然而婁文彥果然沒有辜負她的認知,比那漢子還要乾淨利索地提前伸腿,衝著人髖骨處踢去。
可以說一個人使勁,另一個人還給了個衝勁,兩者相加,哪怕漢子體格強悍,仍舊疼得手鬆開,砸落在地上,跟那錢老三一樣,抱著腿嗷嚎大喊。
眼鏡男鼓鼓腮幫,冷笑聲:「練過?我想你在出氣和動手腳之前,沒想清楚惹到我們兄弟的後果吧?」
「你覺得如今這裡這麼大動靜,真的是我隨便一句沒事,就能擺平的?」
婁文彥眉眼冷淡,「所以你的意思是,你們以某種手段藉助這節車廂,做了不少惡事?」
眼鏡男點點頭,「嘖,還算帶了些腦子,不過有沒有腦子已經沒什麼意義了。」
「唔,準確來說,你們來自哪裡,要去哪裡,也不重要了……」
說著他從手裡拿出一把骨扇,略微一擺弄,那骨扇便彈出一柄跟扇身同等長度、鋒利的刀!
眼鏡男的手把玩著刀,利刃割裂著空氣簌簌作響,刀子殘影連線成餅,且折射著陽光,讓人無法直視。
生命太過脆弱了,如果這刀舞成的殘影往人身上一湊,血不得跟噴泉似的?
但凡見過他這架勢的人,要麼害怕得絕對不惹他,要麼便早就成為一捧黃土。
秦聿珂拿起桌子上的缸子沖刀餅扔去。

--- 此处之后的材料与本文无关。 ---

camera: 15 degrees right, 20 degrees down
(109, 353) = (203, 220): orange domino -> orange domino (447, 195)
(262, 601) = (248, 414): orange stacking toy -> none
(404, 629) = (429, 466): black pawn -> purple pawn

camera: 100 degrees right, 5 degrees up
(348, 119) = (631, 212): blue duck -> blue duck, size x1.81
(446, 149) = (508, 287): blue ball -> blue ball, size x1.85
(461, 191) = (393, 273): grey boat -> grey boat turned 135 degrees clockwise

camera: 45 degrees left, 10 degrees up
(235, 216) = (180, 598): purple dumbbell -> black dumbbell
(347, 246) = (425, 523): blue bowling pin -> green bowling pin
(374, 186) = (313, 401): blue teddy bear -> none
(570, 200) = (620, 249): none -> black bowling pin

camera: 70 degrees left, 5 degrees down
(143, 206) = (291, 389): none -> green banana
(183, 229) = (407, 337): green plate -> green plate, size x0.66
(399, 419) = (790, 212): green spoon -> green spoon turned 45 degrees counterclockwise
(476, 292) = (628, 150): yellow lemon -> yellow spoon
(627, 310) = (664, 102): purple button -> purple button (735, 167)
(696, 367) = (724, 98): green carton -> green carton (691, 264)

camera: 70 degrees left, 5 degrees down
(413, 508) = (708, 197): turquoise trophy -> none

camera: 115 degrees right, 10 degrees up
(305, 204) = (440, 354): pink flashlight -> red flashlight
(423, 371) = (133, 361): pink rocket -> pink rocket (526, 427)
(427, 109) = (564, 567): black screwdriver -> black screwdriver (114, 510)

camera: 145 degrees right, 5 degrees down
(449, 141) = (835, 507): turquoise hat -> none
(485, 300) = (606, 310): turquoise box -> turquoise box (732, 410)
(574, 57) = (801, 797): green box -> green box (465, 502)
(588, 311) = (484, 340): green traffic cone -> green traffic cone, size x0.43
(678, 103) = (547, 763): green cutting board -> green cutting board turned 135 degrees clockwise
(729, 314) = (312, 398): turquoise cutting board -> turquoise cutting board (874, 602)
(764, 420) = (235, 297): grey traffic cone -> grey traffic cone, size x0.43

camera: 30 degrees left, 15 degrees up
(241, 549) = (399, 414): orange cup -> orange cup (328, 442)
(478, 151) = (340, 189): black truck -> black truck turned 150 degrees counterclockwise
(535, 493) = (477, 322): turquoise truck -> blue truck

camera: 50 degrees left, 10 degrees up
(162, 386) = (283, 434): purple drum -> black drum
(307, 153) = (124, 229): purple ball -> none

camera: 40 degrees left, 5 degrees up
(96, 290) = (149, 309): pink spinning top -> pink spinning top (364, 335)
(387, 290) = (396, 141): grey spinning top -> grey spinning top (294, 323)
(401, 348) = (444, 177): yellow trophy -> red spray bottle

眼鏡男的刀花是挺好看的,但也只是花架子,用的巧勁,是以這缸子一扔上來帶的外力,很容易打亂了他的節奏,甚至會危及到他的生命。
趁著眼鏡男慌手慌腳去握刀柄的時候,婁文彥又是利索的踢腿,不過同時他還順道將眼鏡男的胳膊給卸了。
男人們嚎叫的威力絲毫不比女人差,是以婁文彥嫌棄地蹙眉,把他們的下巴也掰下來。
突然的安靜讓整個車廂都陷入一種死寂,烏冷雪呆怔在原地,看看這一家七口。
人家臉上沒有一點害怕,反而有種不合時宜的躍躍欲試?
婁文彥對三個人進行了搜身,果然從錢老三身上發現一個筆記本。
幹這行的人,都是一路走到黑,很難從深淵中爬出來。而且同伴翻臉,在後背狠插一刀的情況並不少見,為了預防這樣的事情發生,有些心眼小又喜歡事無巨細地記錄下來的人,可不就自動整理了一份「口供」?
看到這個本子,錢老三都覺得大腿根的疼不算什麼了,在丟掉小命的跟前,疼痛都是一種奢侈的幸福!
他嗚嗚地連連搖頭,費力地扒著床沿,想要用完好的那條腿站起來,可是右腿的疼痛太盛,還有下巴的痠疼,都讓他渾身有氣無力。
其他兩人狠勁地瞪著他,什麼叫做豬一樣的隊友。
婁文彥快速地從後往前,一目十行地翻閱著那日記本,不過分鐘,便將事情的來龍去脈給瞭解七八,而且今天參加「魔都狩獵」活動的,除了錢三、鬍鬚大漢、眼鏡男,還有一位格子衫男人、一位隨車負責清潔的代班臨時女乘務員以及前後車廂各有一對夫妻……
他們人員很多,而且相互之間裝作不認識,就是防止烏冷雪這隻大魚逃脫。
第391章 哪能她一點事情不做?
烏冷雪只知道錢老三、鬍鬚大漢和眼鏡男,而且還是逃跑三次吃了苦頭,才發現了另外兩人的身份。
就像是魚缸裡突然放置一塊玻璃板,在魚兒撞到一定次數長記性後,哪怕將這玻璃板給抽走,魚兒也絕對不會越線。
這會兒她並沒有多少喜悅,反而瞧著快要停下來的火車,先上手替秦聿珂他們收拾東西,急切地小聲道:「同志,對不起,是我讓你們沾染上了麻煩。」